You’re hard at work, trying to to reach Your Number, and you’ve cranked up your Perpetual Money Machine to make sure that you get there …
… now, there’s not much to do except work the plan.
So, let’s fast-forward a few years and think about what happens when you finally reach Your Number.
If you recall, you calculated your Number simply by:
Taking your Required Annual Living Expenses (which you adjusted for inflation) x 20.
Now, where did this Rule of 20 come from?
It is simply the same as withdrawing 5% from your Number each year.
Picture your Number as a pile of cash that you made by saving, investing, or even selling your real-estate and/or business portfolio, and now it is sitting safely in the bank as cash or CD’s, earning bank interest each year. The question is, how much can you safely withdraw each year to live off (like paying yourself a wage) so that you never run out of money?
When you are busy ‘working’ (be that on a job, in a business, or on your actively-managed investment portfolio) you will dream of nothing but having that pile of cash that equals Your Number just sitting there.
But, when you have that pile – hopefully, very large pile – of cash you will suddenly realize:
1. You have to pay taxes on the interest,
2. You have to beat inflation,
3. You have to spend some of your capital to live,
4. You have to survive market downturns.
You have to hope this money lasts as long as you do!
… all of a sudden, you have to be VERY protective of Your Number.
So, a key question becomes: what is a SAFE percentage of Your Number to withdraw each year? Usually, a great place to start is by looking at what ‘the experts’ recommend …
Unfortunately, there is support out there for just about any annual % of Your Number (i.e. your retirement nest egg) that you may choose to spend, for example:
7% – Not so long ago, the financial services industry proposed spending as much as 7% of your portfolio each year in retirement.

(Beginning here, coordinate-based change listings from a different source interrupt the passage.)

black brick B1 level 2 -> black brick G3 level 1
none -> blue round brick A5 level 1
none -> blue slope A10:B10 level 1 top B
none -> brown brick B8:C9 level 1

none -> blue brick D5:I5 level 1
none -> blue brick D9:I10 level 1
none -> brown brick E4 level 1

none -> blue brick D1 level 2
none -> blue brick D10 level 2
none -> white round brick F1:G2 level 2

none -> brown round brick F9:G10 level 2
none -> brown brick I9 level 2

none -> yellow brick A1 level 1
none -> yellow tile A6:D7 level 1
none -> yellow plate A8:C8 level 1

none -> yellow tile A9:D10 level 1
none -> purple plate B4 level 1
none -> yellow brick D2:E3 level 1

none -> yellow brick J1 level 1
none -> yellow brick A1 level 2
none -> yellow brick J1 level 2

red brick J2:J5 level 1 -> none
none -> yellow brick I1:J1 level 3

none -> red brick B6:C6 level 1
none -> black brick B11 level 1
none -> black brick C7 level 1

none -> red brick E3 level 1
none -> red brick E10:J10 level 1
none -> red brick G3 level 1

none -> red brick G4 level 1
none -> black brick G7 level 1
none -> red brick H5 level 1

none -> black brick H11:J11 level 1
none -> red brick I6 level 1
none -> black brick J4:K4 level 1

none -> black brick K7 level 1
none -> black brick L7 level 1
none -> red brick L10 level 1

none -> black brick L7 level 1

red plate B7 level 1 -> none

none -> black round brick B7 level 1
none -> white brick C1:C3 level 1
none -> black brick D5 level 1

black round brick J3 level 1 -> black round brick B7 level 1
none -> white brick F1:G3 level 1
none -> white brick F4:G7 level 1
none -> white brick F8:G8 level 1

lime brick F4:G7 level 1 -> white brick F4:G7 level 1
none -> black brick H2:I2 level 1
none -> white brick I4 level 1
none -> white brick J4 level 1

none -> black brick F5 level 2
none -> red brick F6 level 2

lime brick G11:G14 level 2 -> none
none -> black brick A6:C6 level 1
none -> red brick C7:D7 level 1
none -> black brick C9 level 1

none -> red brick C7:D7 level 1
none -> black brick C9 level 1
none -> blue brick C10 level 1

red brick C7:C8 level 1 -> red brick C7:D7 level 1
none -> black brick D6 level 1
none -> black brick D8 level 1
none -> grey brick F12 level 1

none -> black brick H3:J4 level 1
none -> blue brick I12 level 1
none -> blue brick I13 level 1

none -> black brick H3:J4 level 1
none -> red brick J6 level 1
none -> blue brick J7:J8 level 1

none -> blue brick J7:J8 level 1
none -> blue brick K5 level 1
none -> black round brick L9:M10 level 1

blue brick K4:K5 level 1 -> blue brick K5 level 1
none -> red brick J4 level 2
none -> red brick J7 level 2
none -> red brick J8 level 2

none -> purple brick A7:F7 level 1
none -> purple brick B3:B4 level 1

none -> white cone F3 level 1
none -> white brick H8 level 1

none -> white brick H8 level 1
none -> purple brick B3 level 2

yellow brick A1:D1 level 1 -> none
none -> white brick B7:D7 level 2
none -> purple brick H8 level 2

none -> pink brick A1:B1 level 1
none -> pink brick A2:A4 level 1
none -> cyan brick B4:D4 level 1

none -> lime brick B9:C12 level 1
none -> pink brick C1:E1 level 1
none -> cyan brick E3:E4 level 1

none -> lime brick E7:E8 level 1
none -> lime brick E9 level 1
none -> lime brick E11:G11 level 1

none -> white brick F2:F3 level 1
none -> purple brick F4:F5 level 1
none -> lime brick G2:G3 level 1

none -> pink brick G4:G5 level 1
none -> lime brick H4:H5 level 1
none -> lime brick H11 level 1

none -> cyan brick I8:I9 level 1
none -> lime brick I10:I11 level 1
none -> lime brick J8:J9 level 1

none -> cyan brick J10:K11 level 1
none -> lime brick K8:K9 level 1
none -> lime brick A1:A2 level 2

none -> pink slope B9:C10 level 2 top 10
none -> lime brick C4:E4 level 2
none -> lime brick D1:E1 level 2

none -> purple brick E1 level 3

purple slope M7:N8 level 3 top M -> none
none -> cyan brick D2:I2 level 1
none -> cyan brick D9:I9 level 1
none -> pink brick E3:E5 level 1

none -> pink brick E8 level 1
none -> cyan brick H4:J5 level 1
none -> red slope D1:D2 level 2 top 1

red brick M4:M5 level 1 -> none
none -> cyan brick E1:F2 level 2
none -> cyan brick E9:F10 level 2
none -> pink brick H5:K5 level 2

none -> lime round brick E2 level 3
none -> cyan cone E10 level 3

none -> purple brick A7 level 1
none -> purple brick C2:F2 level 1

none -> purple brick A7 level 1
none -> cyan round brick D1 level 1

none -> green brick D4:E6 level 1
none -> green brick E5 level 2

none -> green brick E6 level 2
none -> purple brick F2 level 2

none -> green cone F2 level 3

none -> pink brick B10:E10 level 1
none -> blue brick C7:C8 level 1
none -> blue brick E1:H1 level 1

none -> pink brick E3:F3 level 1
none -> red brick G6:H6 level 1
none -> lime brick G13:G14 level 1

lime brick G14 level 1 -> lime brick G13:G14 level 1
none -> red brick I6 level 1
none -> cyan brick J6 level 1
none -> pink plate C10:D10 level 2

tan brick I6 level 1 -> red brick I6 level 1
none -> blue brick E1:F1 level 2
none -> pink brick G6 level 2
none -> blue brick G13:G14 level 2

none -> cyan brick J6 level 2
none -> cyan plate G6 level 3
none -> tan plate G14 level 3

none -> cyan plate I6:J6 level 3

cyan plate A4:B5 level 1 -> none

6% – More recently, Paul Graangard wrote two books proposing a combined bond-laddering and stocks strategy that, he suggested, supported a spending rate as high as 6.6% of your portfolio each year.
5% – Investment funds routinely allow spending of 5% of the portion of their investment portfolios dedicated to simply keeping up with inflation. Indeed, my Rule of 20 appears to support this withdrawal rate, too.
4% – A large number of studies – probably, the most famous of which is the so-called Trinity Study – advocate spending up to 4% of your initial portfolio (ideally, 50% stocks and 50% bonds, rebalanced each year), which provides somewhere between a 90% and 100% certainty that your money will last at least 35 years.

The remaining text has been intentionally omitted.